對於Python環境的部署,能夠非常方便的切換環境。

可以透過conda官網連結下載安裝:https://www.anaconda.com/download#downloads

# 下載
wget https://repo.anaconda.com/archive/Anaconda3-2023.09-0-Linux-x86_64.sh
# 安裝
bash Anaconda3-2023.09-0-Linux-x86_64.sh
# 配置環境變數
echo 'export PATH="/path/to/anaconda3/bin:$PATH"' >> ~/.bashrc
source ~/.bashrc

安裝完成後,透過命令驗證安裝是否成功

conda --version

安裝完成之後,可以配置映象源,方便快速下載依賴包

# 配置源

conda config --add channels https://mirrors.tuna.tsinghua.edu.cn/anaconda/pkgs/free/
conda config --add channels https://mirrors.tuna.tsinghua.edu.cn/anaconda/pkgs/main/
conda config --set show_channel_urls yes


conda config --add channels https://mirrors.tuna.tsinghua.edu.cn/anaconda/cloud/conda-forge/
conda config --add channels https://mirrors.tuna.tsinghua.edu.cn/anaconda/cloud/msys2/
conda config --add channels https://mirrors.tuna.tsinghua.edu.cn/anaconda/cloud/bioconda/
conda config --add channels https://mirrors.tuna.tsinghua.edu.cn/anaconda/cloud/menpo/
conda config --add channels https://mirrors.tuna.tsinghua.edu.cn/anaconda/cloud/pytorch/

conda的相關命令

 # 指定虛擬環境名稱為llm,python版本是3.9
 conda create --name llm python=3.9
 # 啟用conda新環境
 conda activate llm
 # 檢視當前環境列表
 conda env list

2、下載QWen2-72B-Instruct模型

Huggingface:https://huggingface.co/Qwen/Qwen2-72B-Instruct

ModelScope:https://modelscope.cn/models/qwen/Qwen2-72B-Instruct

兩個地址都可以下載,下載完成後,將模型檔案存放在伺服器上。

⚠️ 注意伺服器的磁碟空間。

3、安裝Pytorch等環境依賴資訊

⚠️ 在安裝Pytorch時,需要保證和cuda驅動版本保持一致,不然會出現各種莫名其妙的問題

版本選擇參考:https://pytorch.org/get-started/locally/

透過conda建立一個新的環境,然後切換後安裝依賴包

4、 安裝vLLM

vLLM 框架是一個高效的大語言模型推理和部署服務系統,具備以下特性:

  • 高效的記憶體管理:透過 PagedAttention 演算法,vLLM 實現了對 KV 快取的高效管理,減少了記憶體浪費,最佳化了模型的執行效率。
  • 高吞吐量vLLM 支援非同步處理和連續批處理請求,顯著提高了模型推理的吞吐量,加速了文字生成和處理速度。
  • 易用性vLLMHuggingFace 模型無縫整合,支援多種流行的大型語言模型,簡化了模型部署和推理的過程。
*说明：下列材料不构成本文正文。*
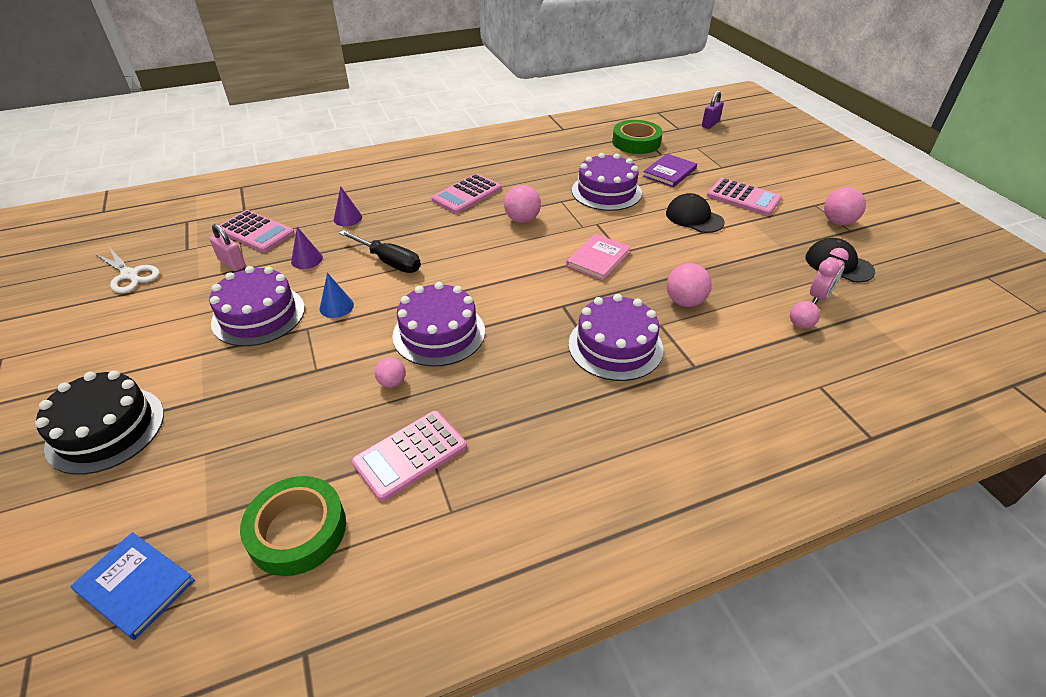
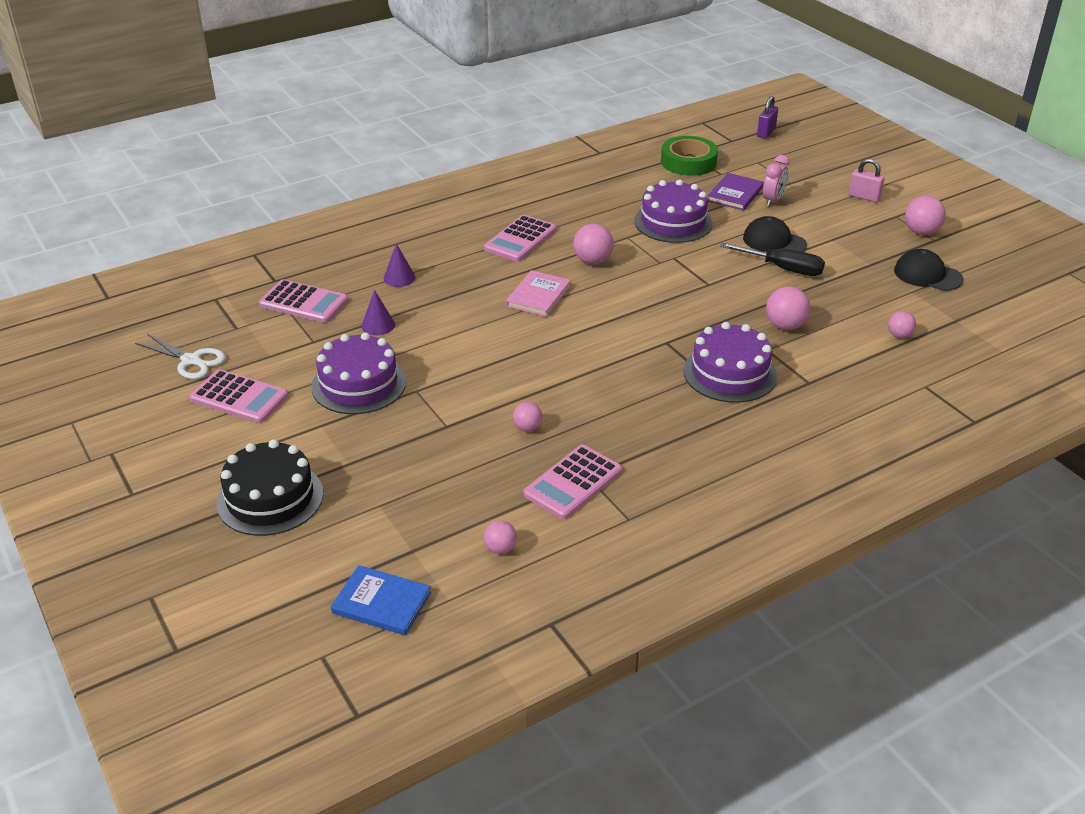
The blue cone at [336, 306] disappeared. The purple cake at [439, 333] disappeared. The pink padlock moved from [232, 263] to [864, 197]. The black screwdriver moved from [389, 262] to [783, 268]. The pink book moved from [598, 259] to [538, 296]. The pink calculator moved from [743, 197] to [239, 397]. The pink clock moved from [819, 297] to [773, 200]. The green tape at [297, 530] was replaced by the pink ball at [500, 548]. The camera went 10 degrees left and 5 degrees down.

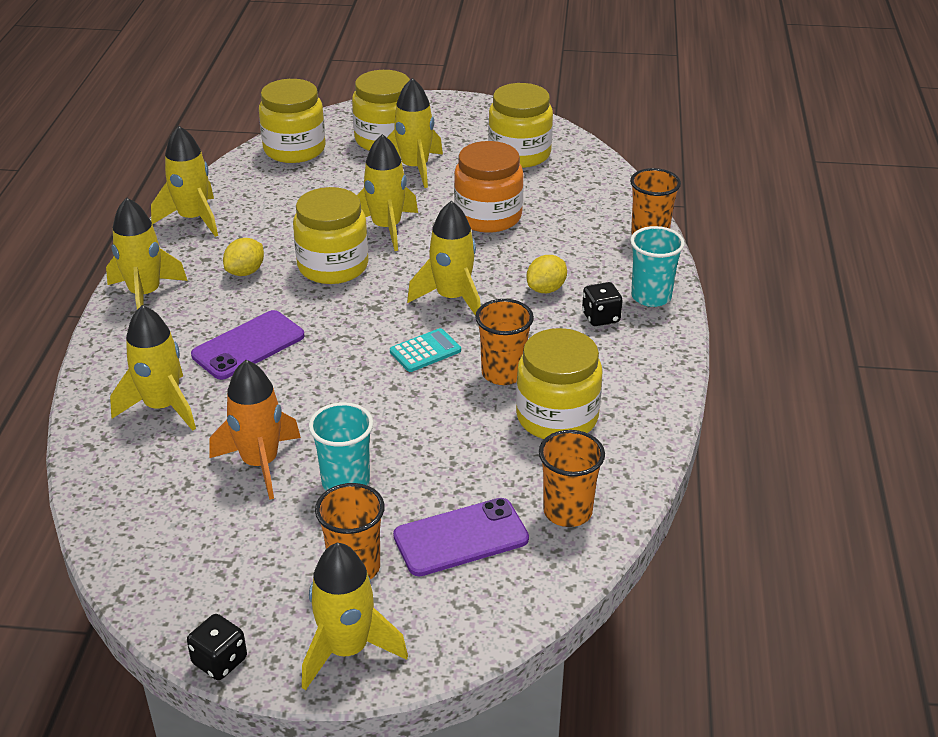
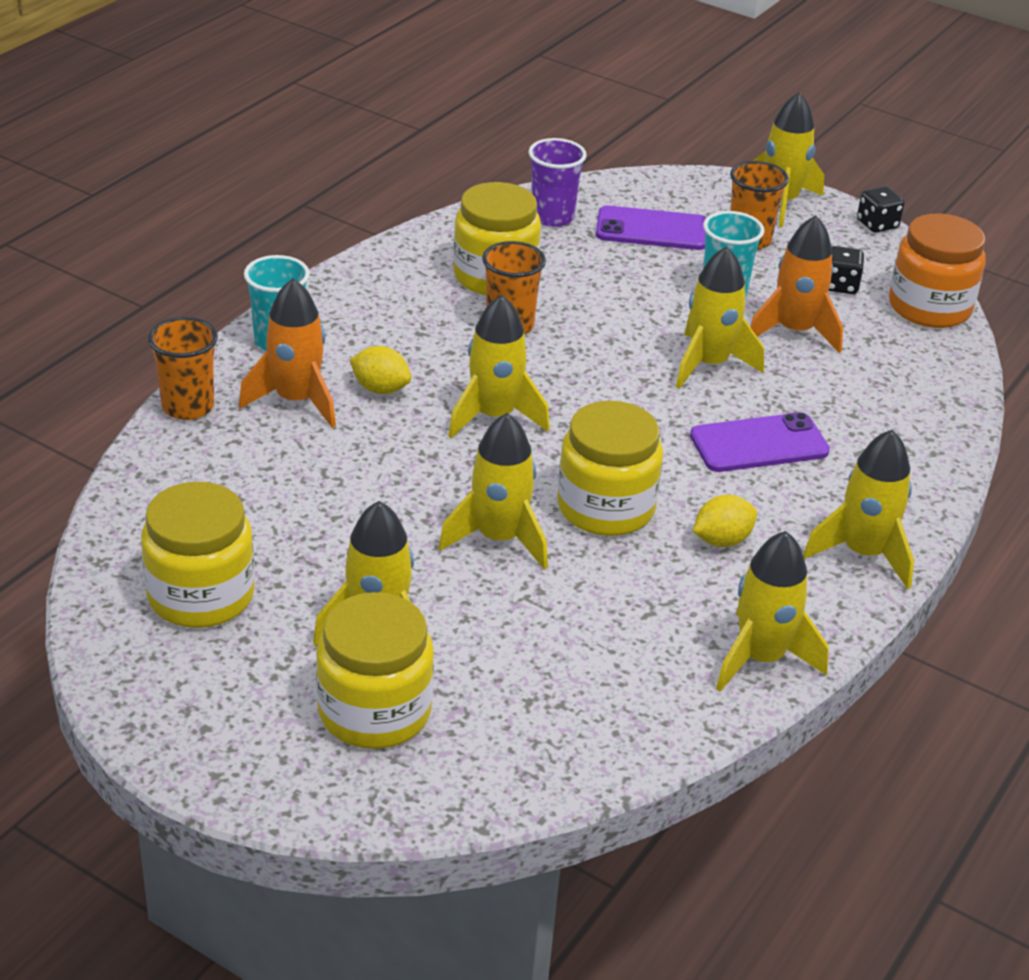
The yellow jar at [294, 149] disappeared. The turquoise calculator at [425, 351] disappeared. The orange rocket at [296, 400] appeared. The yellow rocket moved from [162, 407] to [709, 364]. The orange jar moved from [488, 216] to [929, 307]. The black dice moved from [601, 317] to [840, 286]. The orange cup at [567, 511] became the purple cup at [552, 217]. The yellow lemon at [546, 289] turned 45 degrees clockwise. The camera went 155 degrees left and 0 degrees up.

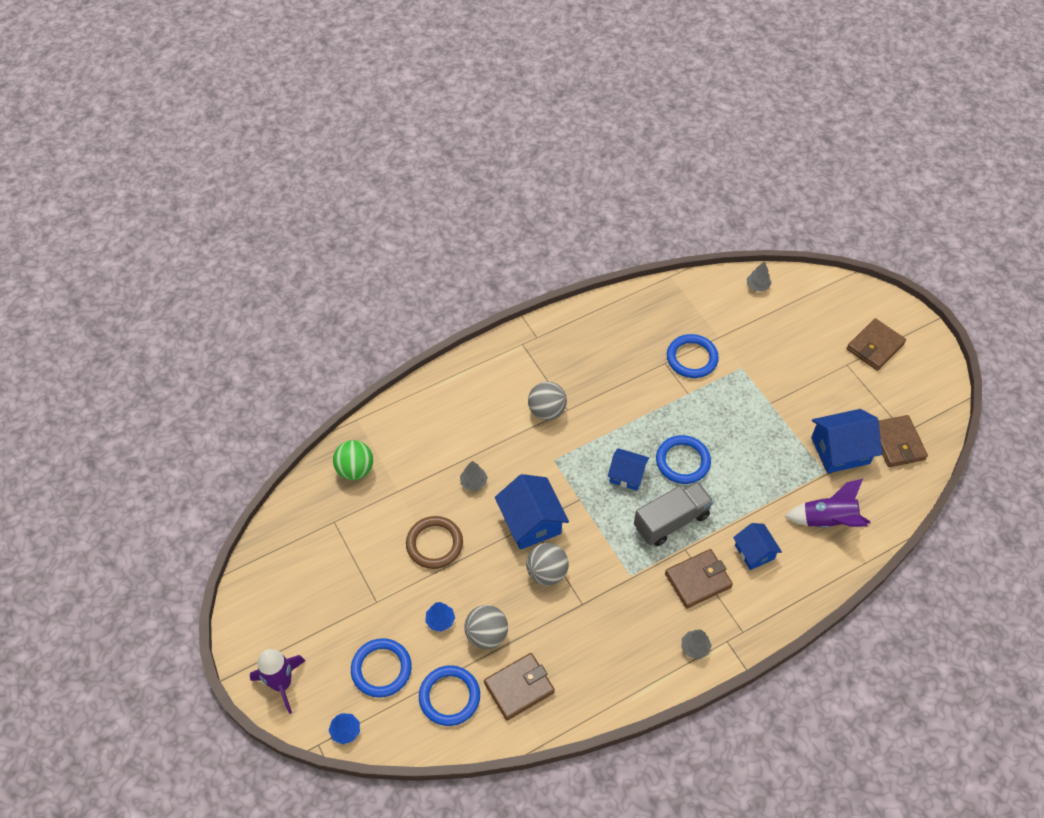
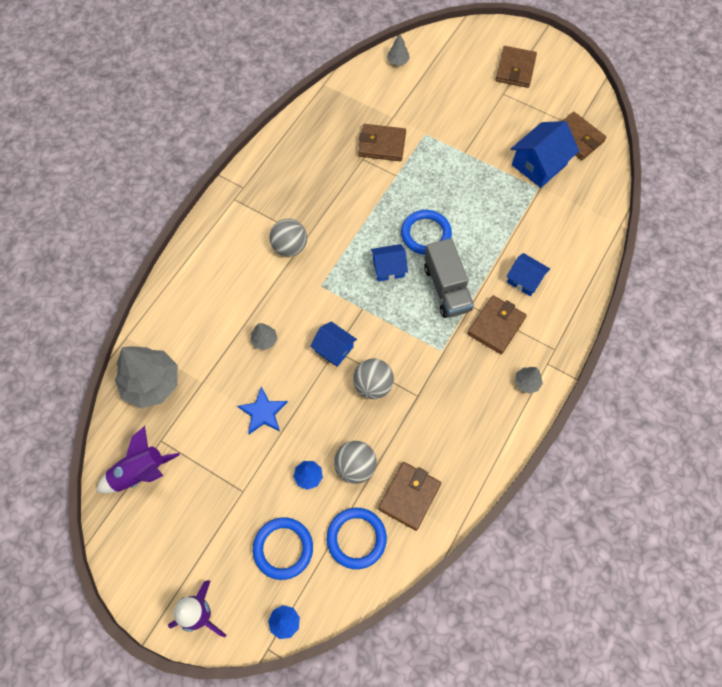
The purple rocket moved from [827, 520] to [140, 472]. The green ball at [355, 470] was replaced by the grey tree at [152, 383]. The brown ring at [434, 544] was replaced by the blue star at [263, 412]. The blue ring at [692, 358] was replaced by the brown wallet at [382, 145]. The grey truck at [671, 521] turned 135 degrees clockwise. The blue house at [531, 522] changed to 0.62 times the size. The camera went 30 degrees left and 10 degrees up.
相容 OpenAIAPI 伺服器。
  • 分散式推理:框架支援在多 GPU 環境中進行分散式推理,透過模型並行策略和高效的資料通訊,提升了處理大型模型的能力。
  • 開源共享vLLM 由於其開源的屬性,擁有活躍的社群支援,這也便於開發者貢獻和改進,共同推動技術發展。

GitHub:https://github.com/vllm-project/vllm

文件:https://docs.vllm.ai/en/latest/

在透過conda建立了初始環境後,可以直接透過pip進行安裝

pip install vllm

更多的安裝方式,可以參考官網文件:https://docs.vllm.ai/en/stable/getting_started/installation.html

5、模型驗證

可以透過一個python指令碼來驗證當前的模型是否可用

指令碼如下:

# test.py
from vllm import LLM, SamplingParams
from transformers import AutoTokenizer
import os
import json

def get_completion(prompts, model, tokenizer=None, max_tokens=512, temperature=0.8, top_p=0.95, max_model_len=2048):
    stop_token_ids = []
    # 建立取樣引數。temperature 控制生成文字的多樣性,top_p 控制核心取樣的機率
    sampling_params = SamplingParams(temperature=temperature, top_p=top_p, max_tokens=max_tokens, stop_token_ids=stop_token_ids)
    # 初始化 vLLM 推理引擎
    llm = LLM(model=model, tokenizer=tokenizer, max_model_len=max_model_len,trust_remote_code=True)
    outputs = llm.generate(prompts, sampling_params)
    return outputs


if __name__ == "__main__":    
    # 初始化 vLLM 推理引擎
    model='/mnt/soft/models/qwen/Qwen2-72B-Instruct' # 指定模型路徑
    # model="qwen/Qwen2-7B-Instruct" # 指定模型名稱,自動下載模型
    tokenizer = None
    # 載入分詞器後傳入vLLM 模型,但不是必要的。
    # tokenizer = AutoTokenizer.from_pretrained(model, use_fast=False) 
    
    text = ["你好,幫我介紹一下什麼時大語言模型。",
            "可以給我將一個有趣的童話故事嗎?"]

    outputs = get_completion(text, model, tokenizer=tokenizer, max_tokens=512, temperature=1, top_p=1, max_model_len=2048)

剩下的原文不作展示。